Regarding the clinical impact of CAs, it is evident the influence of the important cost associated with birth defects [27], as well as the increase in disability adjusted life years (DALYs) rates and years lived with disability (YLDs) for CAs [1,28]. In addition, terminations of pregnancy for CAs were almost three times more frequent than the combination of infant deaths and stillbirths with CA, which clearly must affect the global burden of disease [17], and this should be taken into account when interpreting any figure.
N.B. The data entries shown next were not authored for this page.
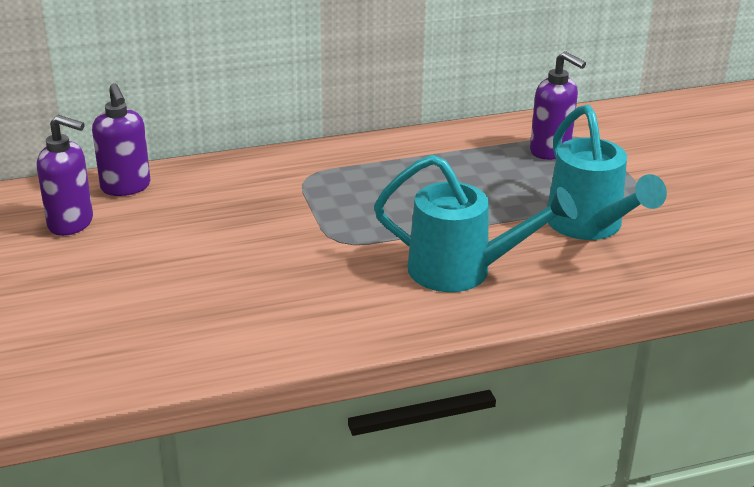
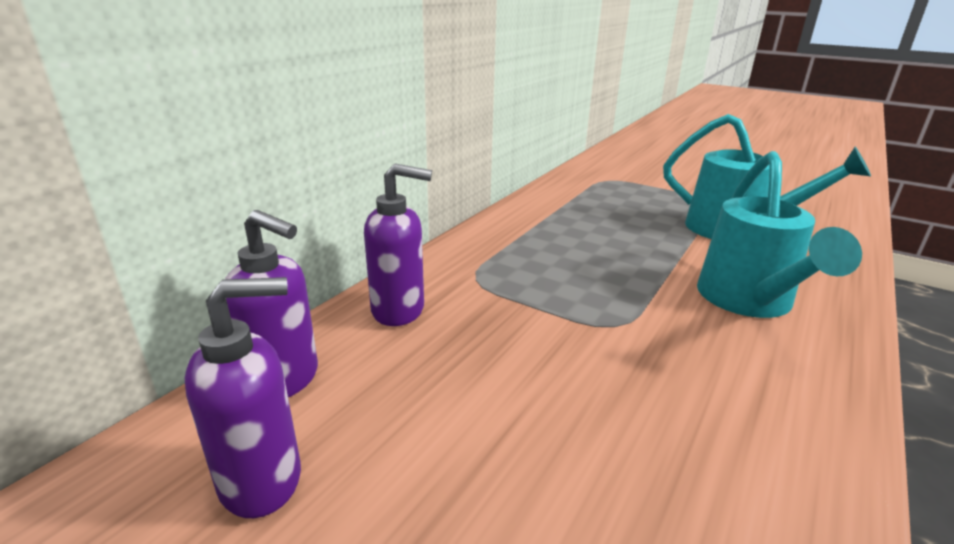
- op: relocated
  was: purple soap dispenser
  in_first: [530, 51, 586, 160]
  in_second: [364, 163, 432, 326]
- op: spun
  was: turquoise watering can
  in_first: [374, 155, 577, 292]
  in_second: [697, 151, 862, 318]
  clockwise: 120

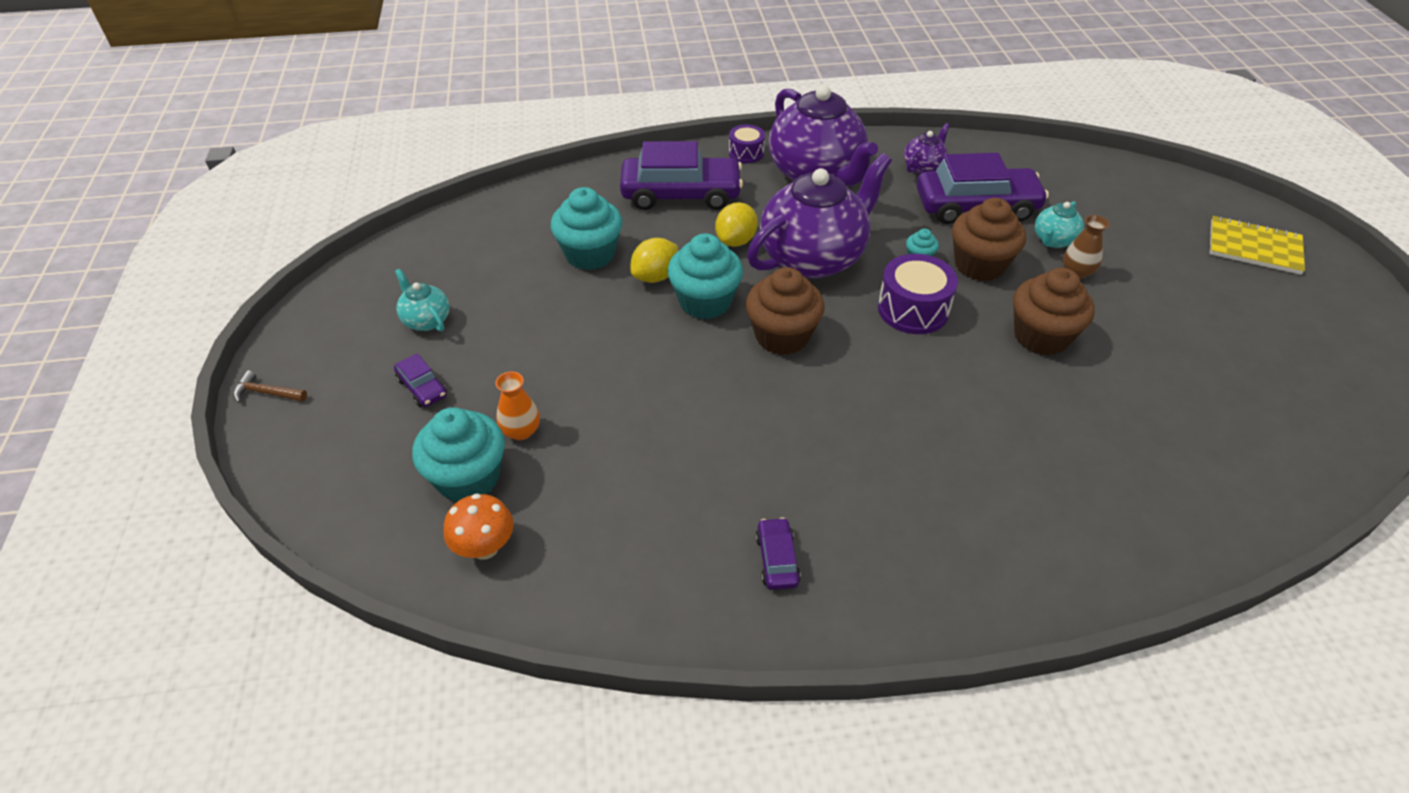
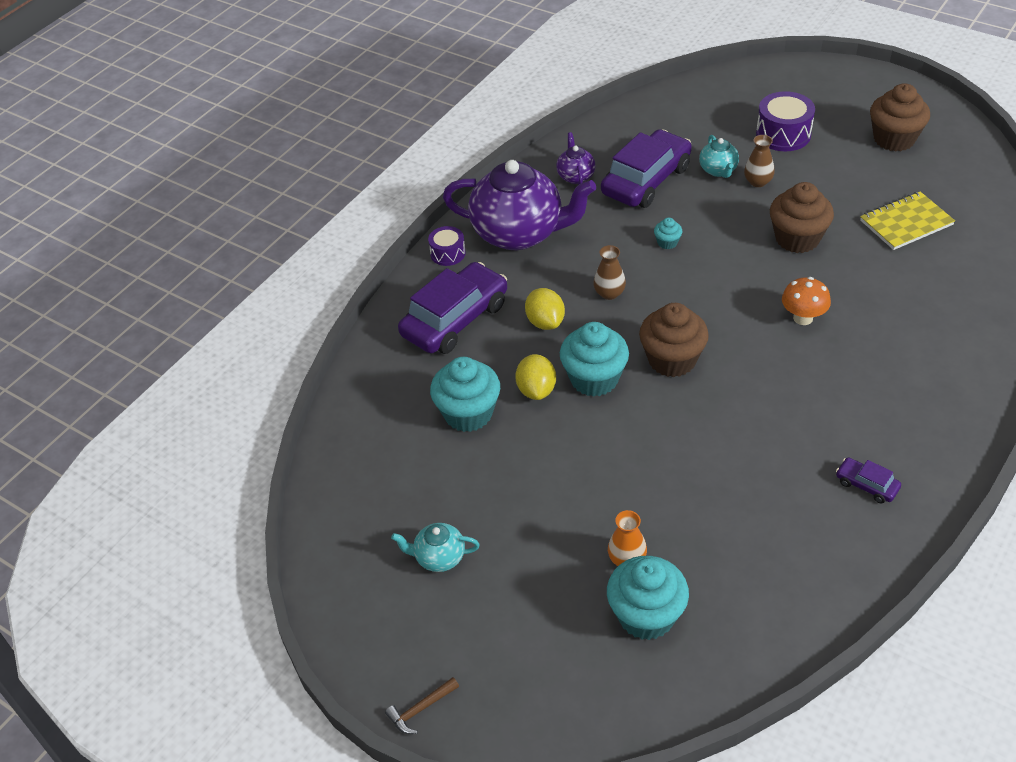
- op: missing
  was: purple car
  in_first: [394, 353, 447, 407]
- op: relocated
  was: orange mushroom
  in_first: [444, 493, 514, 560]
  in_second: [782, 277, 831, 325]
- op: relocated
  was: purple drum
  in_first: [878, 254, 958, 334]
  in_second: [756, 91, 815, 151]
- op: relocated
  was: brown cupcake
  in_first: [952, 198, 1026, 281]
  in_second: [870, 83, 930, 152]
- op: relocated
  was: yellow notebook
  in_first: [1210, 216, 1305, 275]
  in_second: [860, 192, 955, 250]
- op: exchanged
  was: purple teapot
  now: brown vase
  in_first: [747, 153, 892, 279]
  in_second: [593, 245, 626, 300]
This retrospective descriptive study has several limitations, such as the inability to link exposure to outcome in individuals, and to control for confounding factors. Therefore, it cannot be used to determine an association between a risk factor and disease. Consequently, additional research in this sense is needed for rare CAs.
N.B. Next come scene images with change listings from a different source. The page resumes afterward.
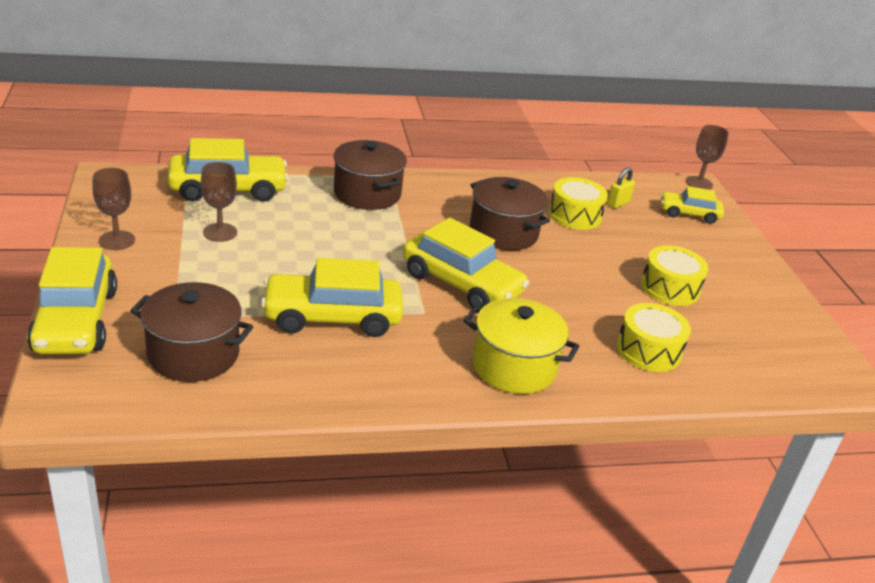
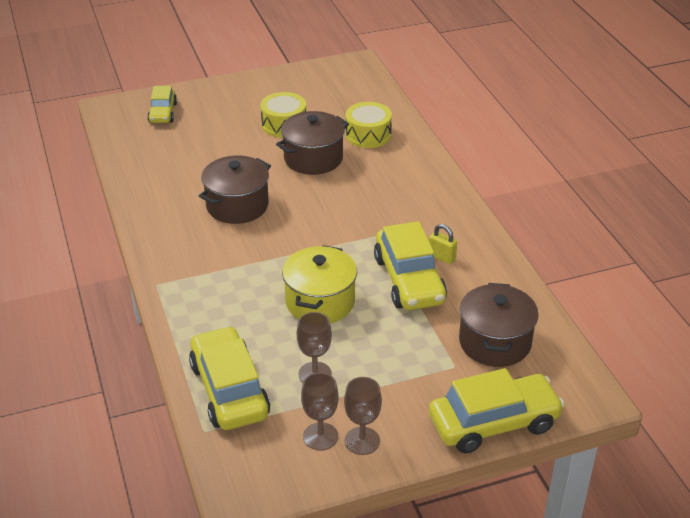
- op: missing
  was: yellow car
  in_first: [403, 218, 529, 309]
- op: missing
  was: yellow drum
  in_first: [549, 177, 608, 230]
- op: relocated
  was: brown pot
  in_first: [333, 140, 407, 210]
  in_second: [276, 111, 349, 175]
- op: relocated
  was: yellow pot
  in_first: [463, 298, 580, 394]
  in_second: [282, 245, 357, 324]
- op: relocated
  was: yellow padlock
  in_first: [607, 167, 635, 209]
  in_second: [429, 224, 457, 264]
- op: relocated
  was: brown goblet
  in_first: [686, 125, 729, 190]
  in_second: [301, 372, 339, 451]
Although the use of underlying cause of death underestimates case identification when compared to multiple-cause analysis, it is nonetheless an effective approach to mortality directly attributable to rare CAs. Some authors have estimated that mortality due to congenital anomalies for the under-5 age group is likely to be a fourfold underestimate [29]. If this were also applied to Spain, it would mean that the situation could be rather striking, something that yet again would make it advisable to focus attention on this younger stratum of the population. On the other hand, differences in diagnostic quality or coding practices over time or among regions might bias our results, even though the death registry officially follows a standardised, uniform methodology.

The use of ICD for rare diseases research is challenging and in fact the lack of appropriate coding makes difficult, and sometimes impossible, the study of a particular CA without a specific ICD code [8]. In this paper, the analysis of rare CAs (globally and by system) provides a general view of this public health problem, even though some misclassification issues cannot completely be ruled out.

Considering quality issues of deaths certificates, the differences and incompatibilities between original underlying cause of death and final main condition were assessed previously [30]. In that study, Johansson and Westerling reported the lowest percentage of differences for CAs, in comparison to other ICD chapters, which is reassuring.

Despite these limitations mortality statistics provide broad temporal and geographical coverage and continue to be a very useful tool for studying the epidemiology of low–prevalence diseases [9,20], either for epidemiological research as well as for health monitoring [30]. In addition, mortality databases enhance the ability to collect cases diagnosed after the early neonatal period (lifetime detection), thereby becoming a complementary data source for rare-CA studies.

5. Conclusions

In conclusion, this is the first nationwide population-based study to focus on mortality due to rare CAs. Our results contribute to the monitoring of rare CAs along 15 years in Spain, by providing evidence of the continuous decline in mortality rates and illustrate some geographical differences in the risk of death. These findings are not only useful for assessing the burden of low-prevalence CAs in Spain, but also serve as evidence which might be taken into account by health authorities, in order to identify possible risk factors, adopt appropriate preventive measures, implement and evaluate health policies and healthcare plans ensuring equality and equity, with the ultimate purpose of achieving better health for all.